Du côté de la Pennsylvanie, Sarah*, 18 ans, est inquiète. « Quand j’ai entendu la nouvelle pour la première fois, je n’étais pas vraiment surprise… Mais j’étais quand même très en colère – je suis pro-choix. Ce devrait être ma décision d’avoir ou non un enfant, pas celle du gouvernement », lance-t-elle.

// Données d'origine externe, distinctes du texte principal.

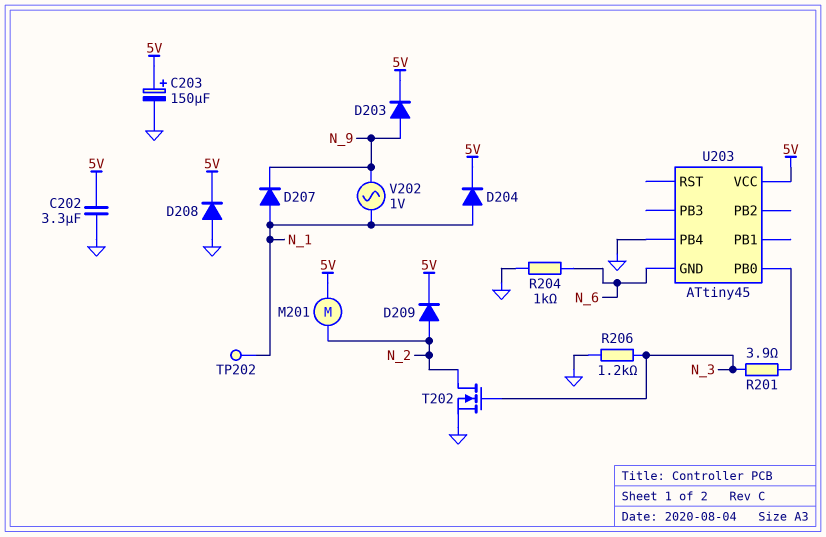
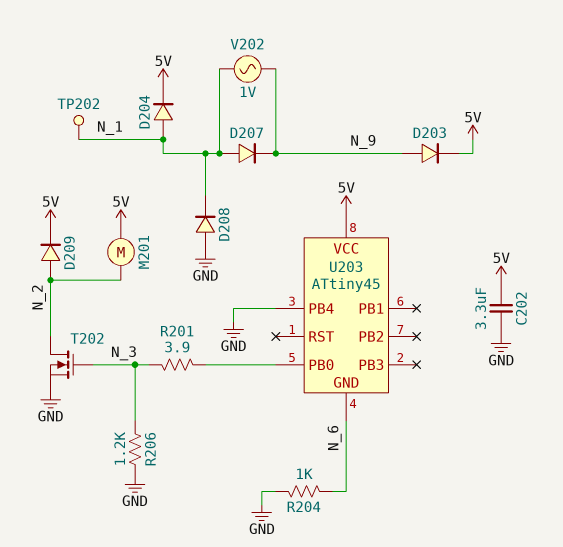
C203: 150uF (plus 5V, minus GND) -> none
D208: diode (A GND, K 5V) -> diode (A GND, K N_1)

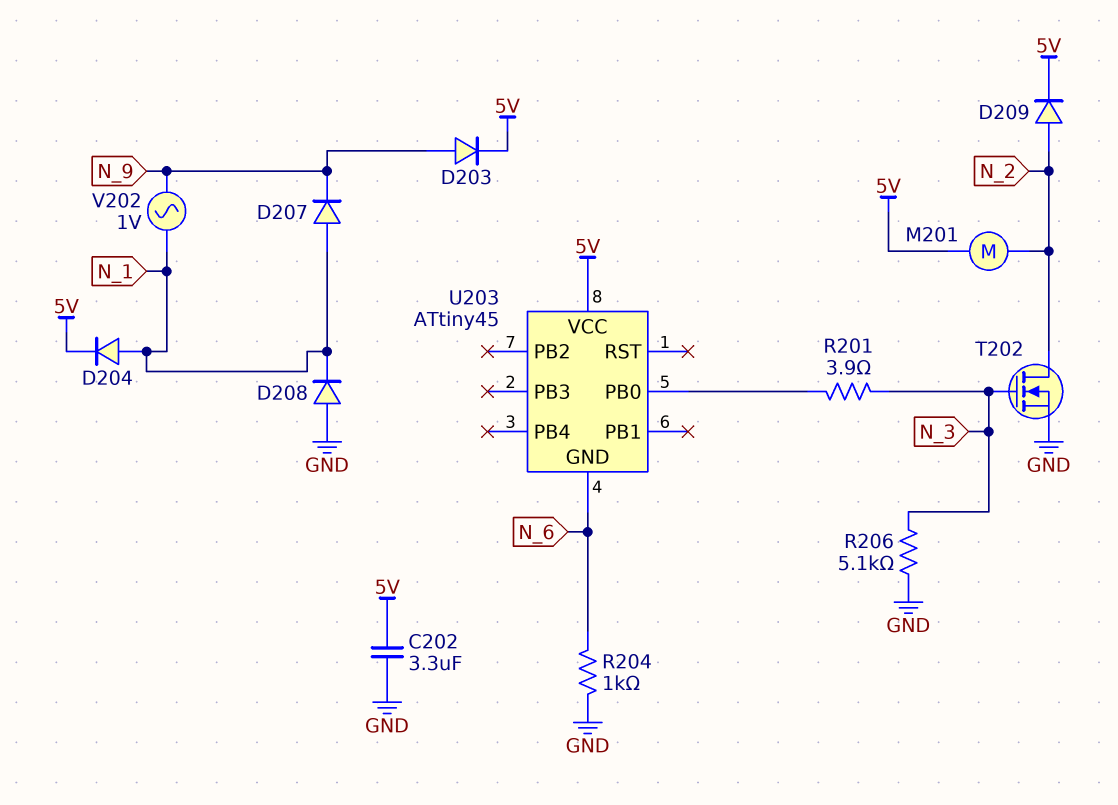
R206: 1.2k (GND, N_3) -> 5.1k (GND, N_3)
TP202: test point (N_1) -> none
U203 pin PB4: GND -> none

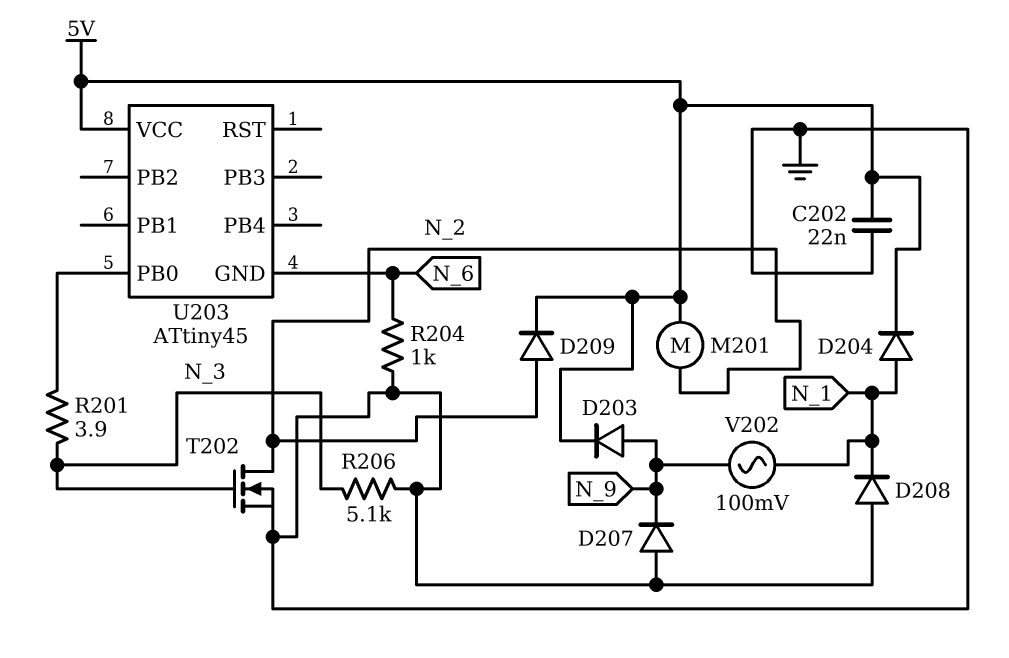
C202: 3.3uF (5V, GND) -> 22nF (5V, GND)
D207: diode (A N_1, K N_9) -> diode (A GND, K N_9)
V202: AC 1V (N_1, N_9) -> AC 100mV (N_1, N_9)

Comment les choses vont évoluer dans son Etat ? « Je veux penser que l’avortement pourrait encore être accessible. Le gouverneur ici a été un assez grand partisan de ce droit. Mais j’ai l’impression que l’avortement pourrait être restreint d’une manière ou d’une autre ». Pourquoi ça ? « Je ne sais pas. Je suis sûrement anxieuse, ou bien j’ai juste peur de l’inconnu ». Lorsqu’on lui rappelle l’histoire du droit à l’avortement en France, elle s’interroge : « Et les femmes en France ont ce droit ? J’espère que les femmes ici aux Etats-Unis n’arrêteront pas de se battre pour l’avoir », lance l’étudiante en biologie.
Du côté de Los Angeles, Alice, 22 ans, est du même avis. « Je pense que c’est une violation des droits des femmes ! L’avortement et les autres droits qui touchent à la reproduction devraient être des droits humains basiques et non des opinions politiques qui peuvent être changées et manipulées par ceux qui n’en ont rien à faire de nous en tant qu’êtres humains », assène-t-elle.
Alors que le pays est déjà profondément divisé sur la question du port d’armes, notamment en relation avec les fusillades récentes de Buffalo et d’Uvalde, la société américaine risque d’encore plus de se fracturer dans les semaines et mois à venir sur la question du droit à l’avortement.